Kadira is Shutting Down - jonbaer
https://voice.kadira.io/kadira-shutting-down-7d35994db85d#.8lx7nidtt
======
alexgaribay
It's sad to see Arunoda shut down Kadira. Kadira was an inspiration to me when
I was learning Meteor two years ago. However, the JS ecosystem was highly in
flux and React was starting to emerge. Meteor was plagued (mainly by
subscribing to Mongos OP log) by performance issues once you reached a
relatively small amount of concurrent users. It feels like people are moving
on from Meteor, if they haven't already, to more performant stacks. With that
said, I wish Arunoda the best of luck in his next venture.

------
extrapickles
Kadiras pricing was completely incompatible with the Meteor app I work on as
per host pricing is hard to swallow when you only have a dozen or two users on
each host (eg: Kidara would have cost us ~$1/end user/month). Per host pricing
is nice when you have hundreds/thousands of users per host.
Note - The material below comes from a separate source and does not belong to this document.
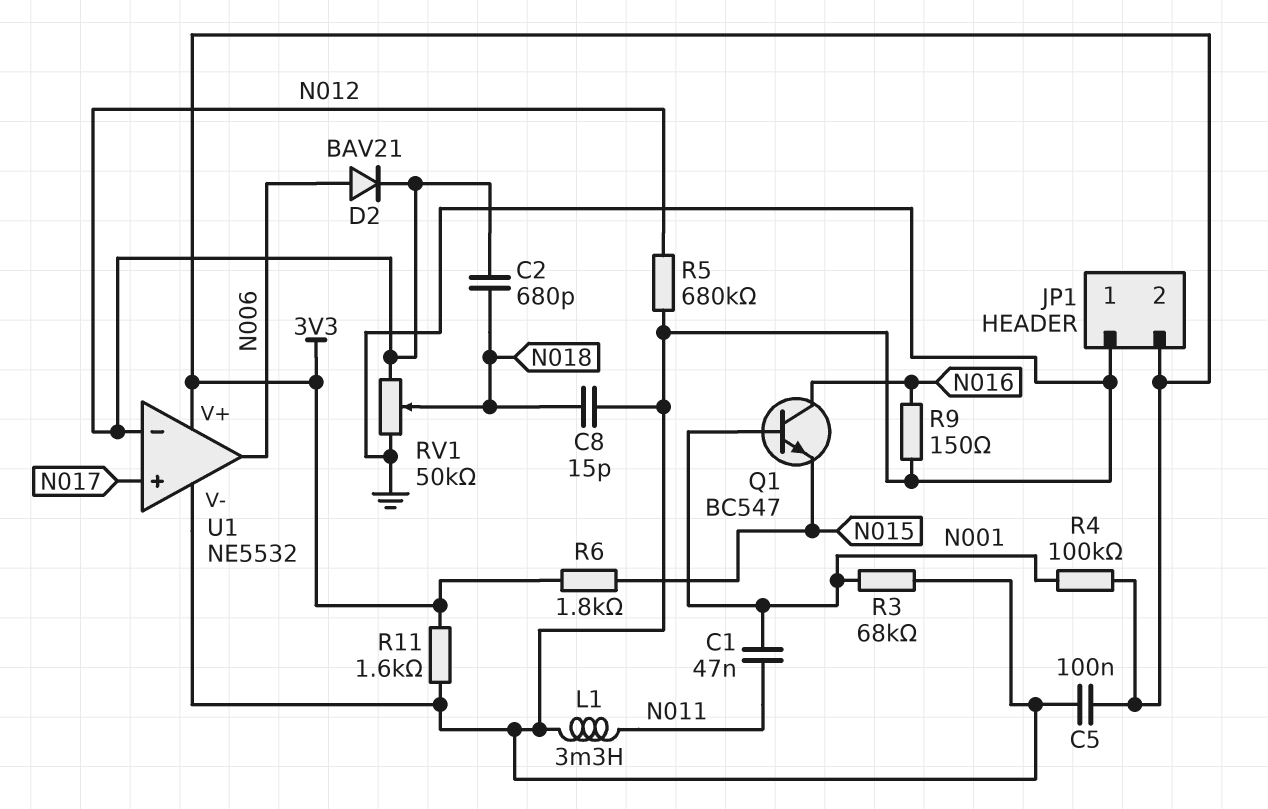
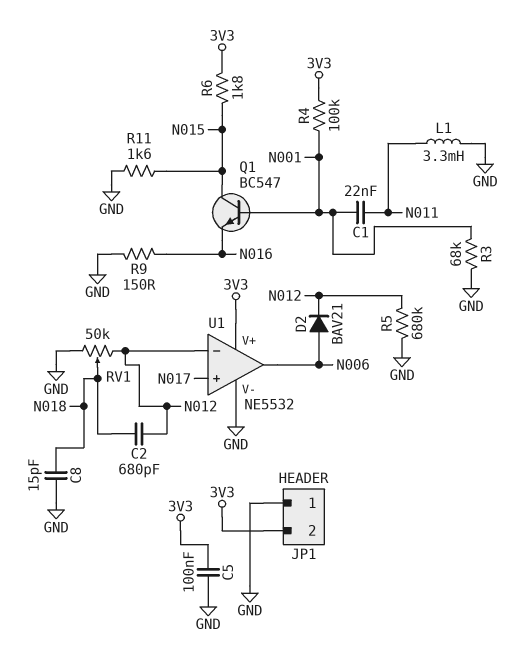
C1: 47nF (N001, N011) -> 22nF (N001, N011)
Q1: NPN BC547 (B N001, C N016, E N015) -> NPN BC547 (B N001, C N015, E N016)
R11: 1.6k (3V3, GND) -> 1.6k (GND, N015)

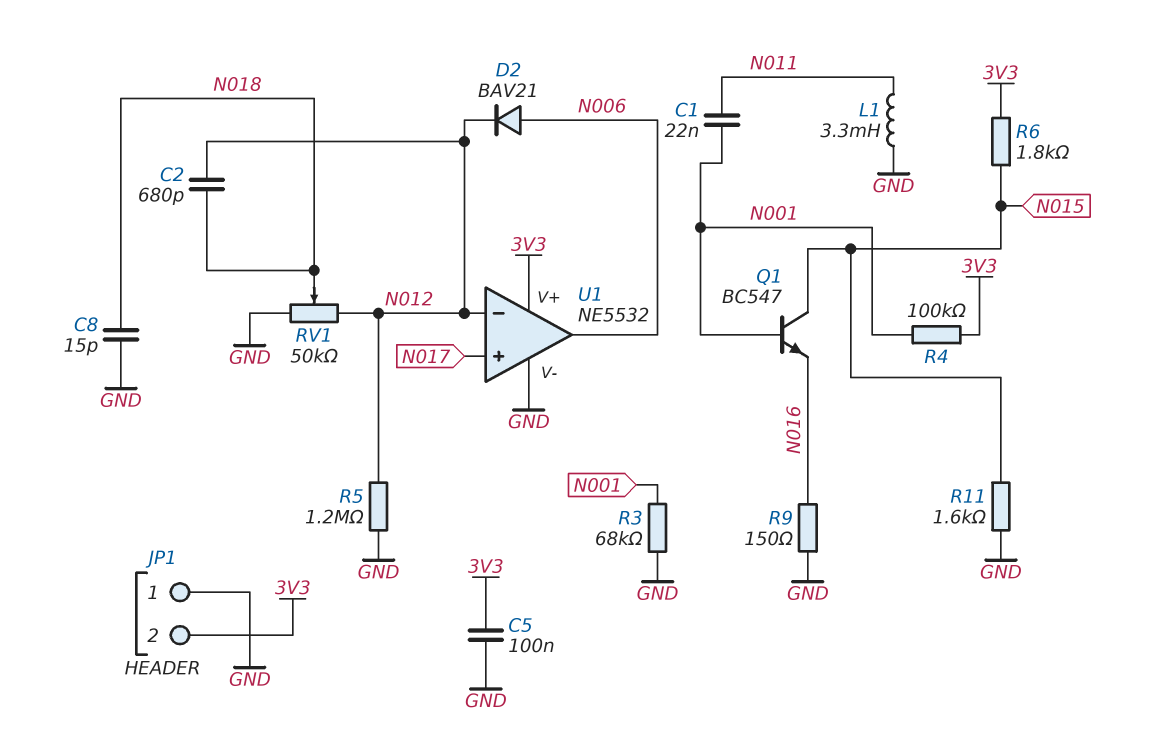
R5: 680k (GND, N012) -> 1.2M (GND, N012)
Our software gets installed at each customer site/ship at sea due to high
frequency of internet outages or wide variations in bandwidth (ships at sea
have very limited connections). While each customer might have hundreds of
users, it ends up to be a dozen or two users per host. This is also why Meteor
is a good fit as performance doesn't really matter when the software only sees
a dozen users per host.

While they only billed per nominal host (its approx: host hours/hours in
month) so corner cases are easy, we still have a ridiculous users per host
ratio due to the nature of our app. I'm a big fan of services that have an
option to charge per GB of telemetry as it can cover use cases like ours
without much fuss.

Its still sad to see them go though, and its nice to see them softly shutdown
rather than the typical "we are pulling the plug tomorrow".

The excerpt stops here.